- Leader: Rafael Uzcátegui
- Founded: 1997
- Split from: The Radical Cause
- Headquarters: Caracas, Venezuela
- Ideology: Libertarian socialism Egalitarianism Internationalism
- Political position: Left-wing
- National affiliation: Popular Revolutionary Alternative (faction) Great Patriotic Pole (faction)
- Regional affiliation: São Paulo Forum
- Seats in the Latin American Parliament: 0 / 12
- Seats in the National Assembly: 8 / 277
- Governors of States of Venezuela: 0 / 23
- Mayors: 0 / 337

Website
- www.patriaparatodos.com.ve

= Fatherland for All =

Political party in Venezuela

Fatherland for All (Patria Para Todos, PPT) is a leftist political party in Venezuela. It was founded on September 27, 1997 by members of The Radical Cause party led by Pablo Medina, Aristóbulo Istúriz and Alí Rodríguez Araque. In 1998 the PPT supported the first presidential candidacy of Hugo Chávez. It is currently led by Rafael Uzcátegui.

== History ==
In the 2015 legislative elections held on 6 December, Fatherland for All backed the governmental electoral alliance Great Patriotic Pole (GPP). On this occasion, the party did not win any constituency representative out of 167 seats available at the unicameral National Assembly. Thus, it has no deputies of its own for the 2016–2021 term and is bound by law to renew its credentials with the National Electoral Council to keep functioning as a political party. In the previous 2010 legislative elections, Fatherland for All had won 2 out of 165 seats in the National Assembly.

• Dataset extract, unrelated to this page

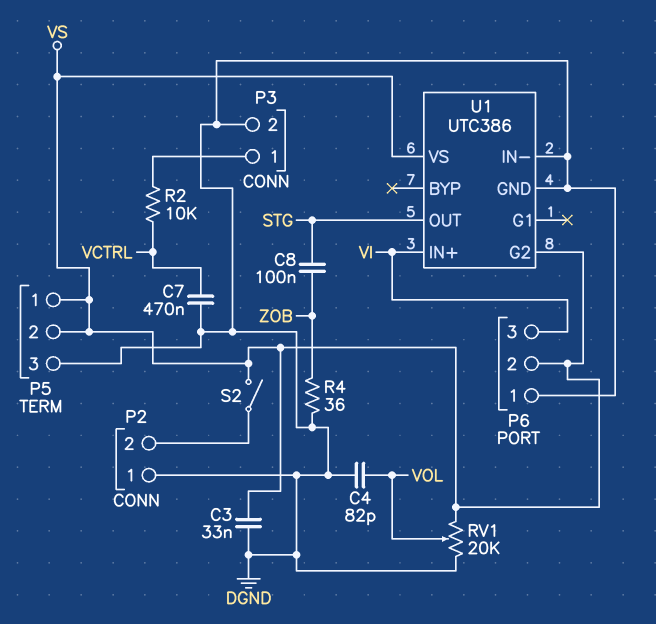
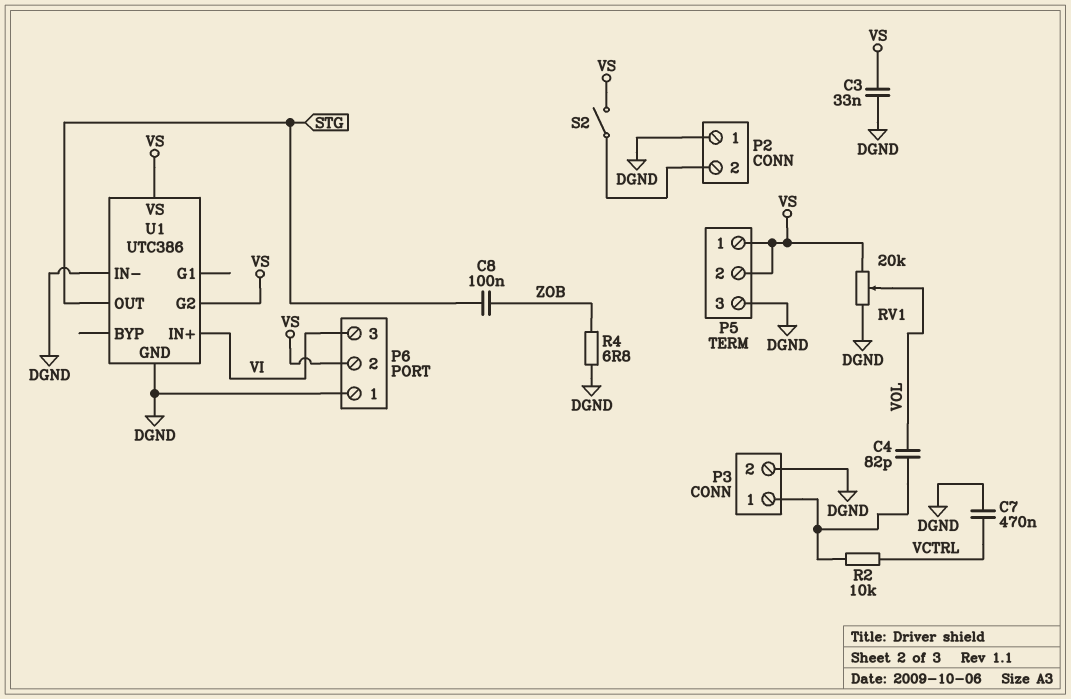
C4: 82pF (DGND, VOL) -> 82pF (P3/1, VOL)
R4: 36 (DGND, ZOB) -> 6.8 (DGND, ZOB)

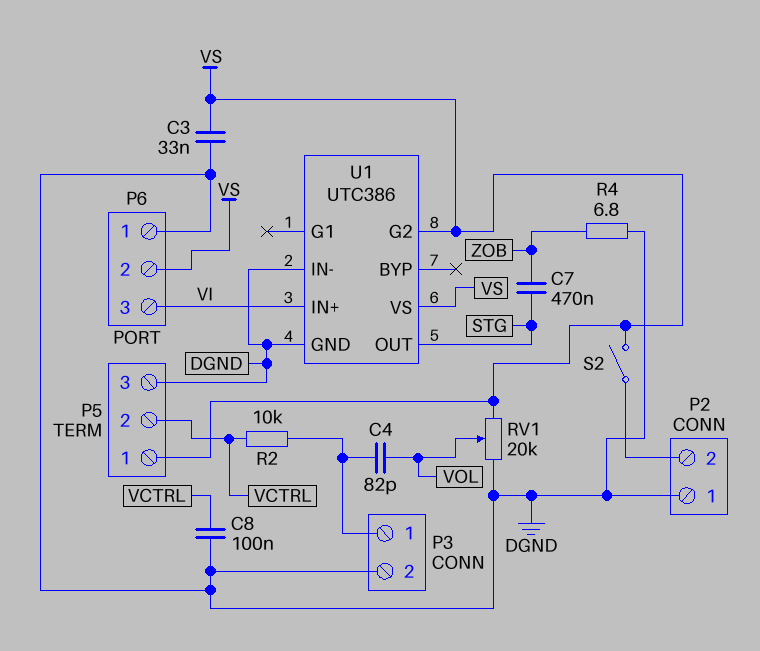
C7: 470nF (DGND, VCTRL) -> 470nF (STG, ZOB)
C8: 100nF (STG, ZOB) -> 100nF (DGND, VCTRL)
P5 pin 2: VS -> VCTRL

In 2020, a fraction of the party requested the Supreme Tribunal of Justice (TSJ) to intervene the organization. The Constitutional Chamber responded in less than 24 hours to the request, dissolving the board of directors headed by Rafael Uzcátegui and replacing it with one headed by Medina. The PPT was the second intervened party that was part of the Great Patriotic Pole but broke away as a dissidence, the first being the Tupamaro party. It was also the fifth party to be intervened in total, the others being Democratic Action, Justice First and Popular Will.